One of the great learnings of 2013 seemed to be the power of accepting and even celebrating my humanity. Claiming I can’t have or do it all; failing is part of flying; re-thinking how I see success. You get the idea. This all seemed well and good until about three weeks ago when I started to experience physical pain. Pain is not new to me. It’s not unusual. What is new and unusual is admitting that I have it. Admitting that perhaps the best way to deal with pain is not to pop an extra ibuprofen, push through it, and pull myself up by my boot straps. Perhaps they way to deal with pain is actually to do less than more.
Do less than more? This idea does not sit well with me at all. What will people think? What will God think? What will I think?
Somewhere along the line I have learned that work=worth. I am what I produce during the day. In this case, no pain, no gain. The list could go on and on. It probably would if it were not for my husband who has lovingly held a mirror up to me.
Rather than getting caught in a sparring match with my old friend, lack of self-worth, the reflection I saw in the mirror was my workaholic self.

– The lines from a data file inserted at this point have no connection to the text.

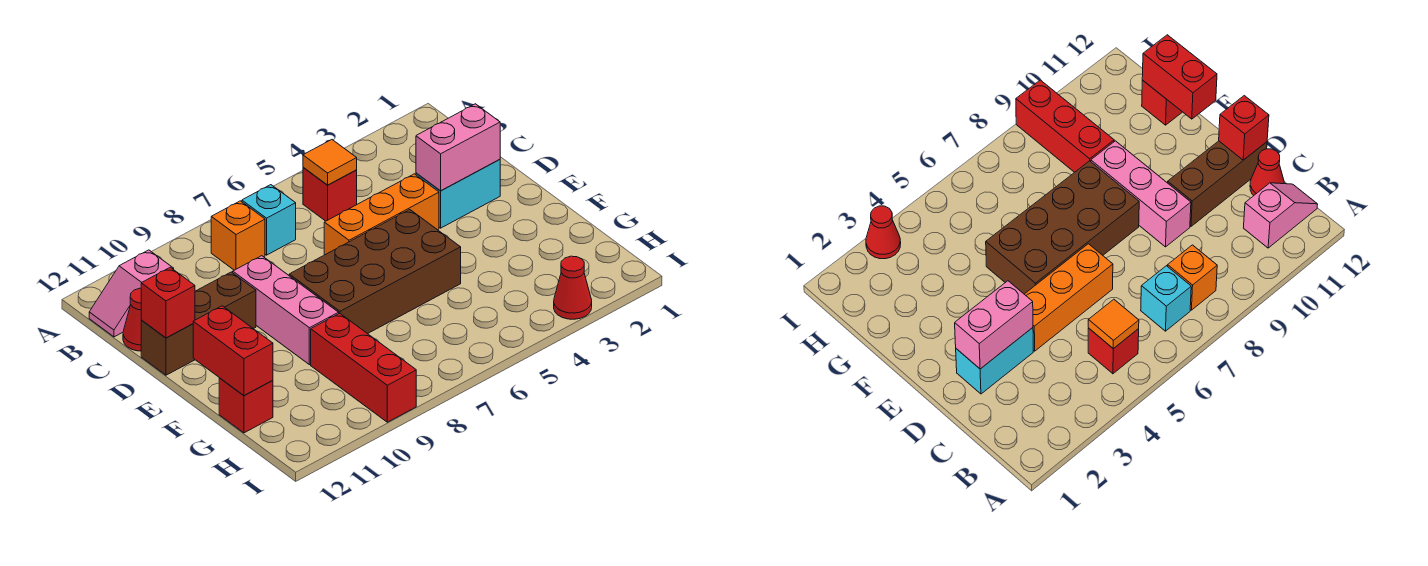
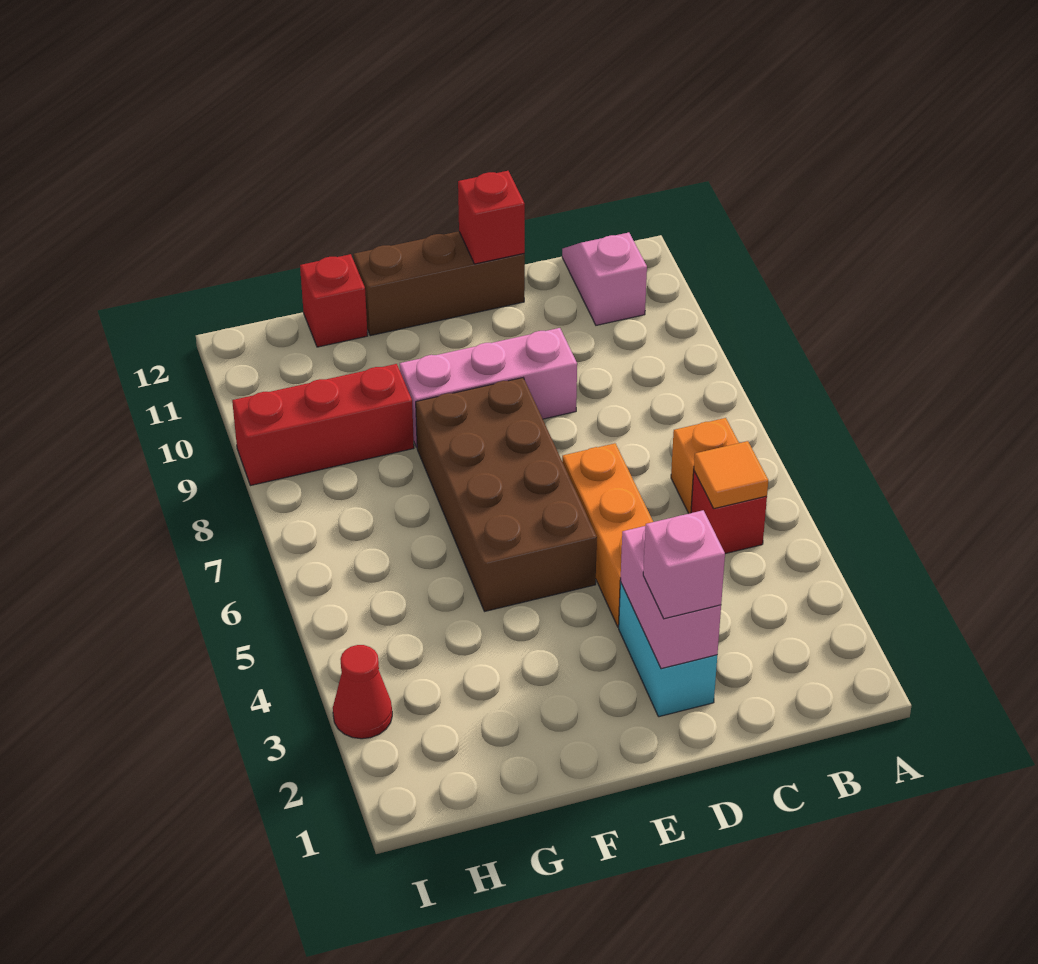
cyan brick B7 level 1 -> none
orange brick B8 level 1 -> orange brick B6 level 1
red cone C12 level 1 -> none
none -> pink brick D2 level 3
brown brick D10:D12 level 1 -> brown brick D12:F12 level 1
red brick F12:G12 level 2 -> none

A workaholic who not only used work to find worth but who also used work to stay in denial. That’s right. One of my favorite places to reside. Denial. What I saw in the mirror was that when I am busy pushing through the pain and fighting my demon, I am not attending to the reality. I am not doing things like going to the doctor, sharing the challenge of questionable test results with people, telling my boss about the reality of my pain, allowing people to pick up my shifts. In short, reality seems to be the gateway into humanity and community. Two places a workaholic in denial can’t reside. Today I admit that I am a workaholic…and it’s no longer working for me.